Home | About | Sematext search-lucene.com search-hadoop.com
 Search Hadoop and all its subprojects:

Switch to Threaded View
Flume >> mail # user >> Analysis of Data

Copy link to this message
Re: Analysis of Data
Good to hear more of your thoughts. Please see inline.

On Thu, Feb 7, 2013 at 8:55 PM, Nitin Pawar <[EMAIL PROTECTED]> wrote:

I can understand  the idea of having data processed inside flume by
> streaming it to another flume agent. But do we really need to re-engineer
> something inside flume is what I am thinking? Core flume dev team may have
> better ideas on this but currently for streaming data processing storm is a
> huge candidate.
> flume does have have an open jira on this integration FLUME-1286<https://issues.apache.org/jira/browse/FLUME-1286>

Yes, a Storm sink could be useful.
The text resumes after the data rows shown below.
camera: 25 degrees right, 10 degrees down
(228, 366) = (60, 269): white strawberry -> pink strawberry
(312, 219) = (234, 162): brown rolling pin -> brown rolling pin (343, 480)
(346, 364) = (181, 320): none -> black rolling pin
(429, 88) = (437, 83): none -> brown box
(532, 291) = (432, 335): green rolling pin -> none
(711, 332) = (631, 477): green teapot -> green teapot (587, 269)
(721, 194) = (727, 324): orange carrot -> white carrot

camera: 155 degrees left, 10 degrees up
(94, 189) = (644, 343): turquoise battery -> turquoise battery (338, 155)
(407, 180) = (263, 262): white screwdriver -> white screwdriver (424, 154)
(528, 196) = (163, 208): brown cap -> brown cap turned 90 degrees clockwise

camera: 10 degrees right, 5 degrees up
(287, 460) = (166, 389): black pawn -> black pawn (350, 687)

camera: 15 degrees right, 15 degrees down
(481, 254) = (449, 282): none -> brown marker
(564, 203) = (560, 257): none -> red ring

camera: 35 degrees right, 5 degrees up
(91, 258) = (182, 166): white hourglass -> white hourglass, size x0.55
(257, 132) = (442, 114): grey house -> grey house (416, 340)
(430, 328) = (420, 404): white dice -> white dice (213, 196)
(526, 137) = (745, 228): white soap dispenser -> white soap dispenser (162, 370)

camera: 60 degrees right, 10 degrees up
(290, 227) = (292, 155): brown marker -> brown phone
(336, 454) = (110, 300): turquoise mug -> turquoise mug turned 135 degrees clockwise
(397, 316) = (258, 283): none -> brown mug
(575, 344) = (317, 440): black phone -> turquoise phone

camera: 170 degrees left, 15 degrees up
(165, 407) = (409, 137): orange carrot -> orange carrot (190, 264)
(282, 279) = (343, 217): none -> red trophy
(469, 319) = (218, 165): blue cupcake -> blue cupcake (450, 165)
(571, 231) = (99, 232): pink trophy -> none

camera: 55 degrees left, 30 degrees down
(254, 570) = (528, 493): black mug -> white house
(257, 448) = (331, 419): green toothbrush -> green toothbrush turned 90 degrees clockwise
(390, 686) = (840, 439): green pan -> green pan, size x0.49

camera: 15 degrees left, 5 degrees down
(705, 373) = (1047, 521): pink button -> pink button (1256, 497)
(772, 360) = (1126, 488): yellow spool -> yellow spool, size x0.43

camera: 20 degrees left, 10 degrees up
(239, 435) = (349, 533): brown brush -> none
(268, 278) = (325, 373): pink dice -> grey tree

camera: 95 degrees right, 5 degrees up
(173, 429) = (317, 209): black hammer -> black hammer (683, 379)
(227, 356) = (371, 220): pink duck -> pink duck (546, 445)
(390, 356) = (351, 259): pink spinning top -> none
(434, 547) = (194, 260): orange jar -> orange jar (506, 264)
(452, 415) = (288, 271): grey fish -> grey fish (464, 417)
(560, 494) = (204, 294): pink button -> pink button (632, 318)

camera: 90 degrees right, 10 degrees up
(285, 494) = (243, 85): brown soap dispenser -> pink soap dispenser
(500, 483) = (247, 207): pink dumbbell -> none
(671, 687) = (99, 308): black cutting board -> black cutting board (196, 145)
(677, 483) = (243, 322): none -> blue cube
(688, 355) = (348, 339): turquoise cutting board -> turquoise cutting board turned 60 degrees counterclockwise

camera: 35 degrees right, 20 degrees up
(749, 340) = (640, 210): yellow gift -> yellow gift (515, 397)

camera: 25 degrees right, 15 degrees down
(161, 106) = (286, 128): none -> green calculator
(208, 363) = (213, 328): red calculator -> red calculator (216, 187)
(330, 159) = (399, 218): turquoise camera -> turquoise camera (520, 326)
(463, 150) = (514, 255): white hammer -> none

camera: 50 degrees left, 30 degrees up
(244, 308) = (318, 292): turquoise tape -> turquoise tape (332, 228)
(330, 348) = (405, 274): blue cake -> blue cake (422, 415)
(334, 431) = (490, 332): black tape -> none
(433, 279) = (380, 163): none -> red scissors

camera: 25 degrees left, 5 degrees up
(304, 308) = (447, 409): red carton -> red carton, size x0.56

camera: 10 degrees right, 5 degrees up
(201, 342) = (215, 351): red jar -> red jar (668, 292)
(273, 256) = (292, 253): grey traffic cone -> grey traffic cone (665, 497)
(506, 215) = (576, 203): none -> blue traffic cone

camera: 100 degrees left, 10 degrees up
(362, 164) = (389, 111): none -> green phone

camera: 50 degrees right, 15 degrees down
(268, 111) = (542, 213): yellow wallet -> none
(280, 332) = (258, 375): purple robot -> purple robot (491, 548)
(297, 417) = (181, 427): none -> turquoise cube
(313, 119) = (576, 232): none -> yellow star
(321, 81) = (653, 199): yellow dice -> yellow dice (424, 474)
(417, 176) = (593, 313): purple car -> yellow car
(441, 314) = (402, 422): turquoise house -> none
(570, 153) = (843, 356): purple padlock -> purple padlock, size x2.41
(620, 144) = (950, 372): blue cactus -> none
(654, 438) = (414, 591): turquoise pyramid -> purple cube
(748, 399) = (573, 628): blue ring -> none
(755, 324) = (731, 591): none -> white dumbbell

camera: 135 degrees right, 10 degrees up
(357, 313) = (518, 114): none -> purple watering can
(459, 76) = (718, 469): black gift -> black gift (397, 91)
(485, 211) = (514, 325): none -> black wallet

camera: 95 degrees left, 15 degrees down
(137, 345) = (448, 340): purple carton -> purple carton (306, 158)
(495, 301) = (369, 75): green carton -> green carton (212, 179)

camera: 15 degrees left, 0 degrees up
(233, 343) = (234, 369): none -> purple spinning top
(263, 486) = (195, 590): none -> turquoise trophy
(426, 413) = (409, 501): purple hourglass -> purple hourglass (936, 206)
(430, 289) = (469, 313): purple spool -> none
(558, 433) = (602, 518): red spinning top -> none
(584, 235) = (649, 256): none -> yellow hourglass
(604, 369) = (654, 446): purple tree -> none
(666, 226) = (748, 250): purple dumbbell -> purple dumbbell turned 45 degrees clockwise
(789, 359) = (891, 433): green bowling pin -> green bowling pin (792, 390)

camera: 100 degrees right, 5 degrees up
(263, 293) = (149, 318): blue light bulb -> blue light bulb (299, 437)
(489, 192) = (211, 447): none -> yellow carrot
But that wouldn't preclude us from
taking a hard look at what may be missing in Flume itself, right?

It will be interesting to draw up the comparisons in performance if the
> data processing logic is added to to flume. We do see currently people
> having a little bit of pre-processing of their data (they have their own
> custom channel types where they modify the data and sink it)

It sounds like you have some experience with Flume. Are you guys using it
at Rightster?

I work with a lot of folks to set up and deploy Flume, many of which do
lookups / joins with other systems, transformations, etc. in real time
along their data ingest pipeline before writing the data to HDFS or HBase
for further processing and archival. I wouldn't say these are really heavy
number crunching implementations in Flume, but certainly i see a lot of
inline parsing, inspection, enrichment, routing, and the like going on. I
think Flume could do a lot more, given the right abstractions.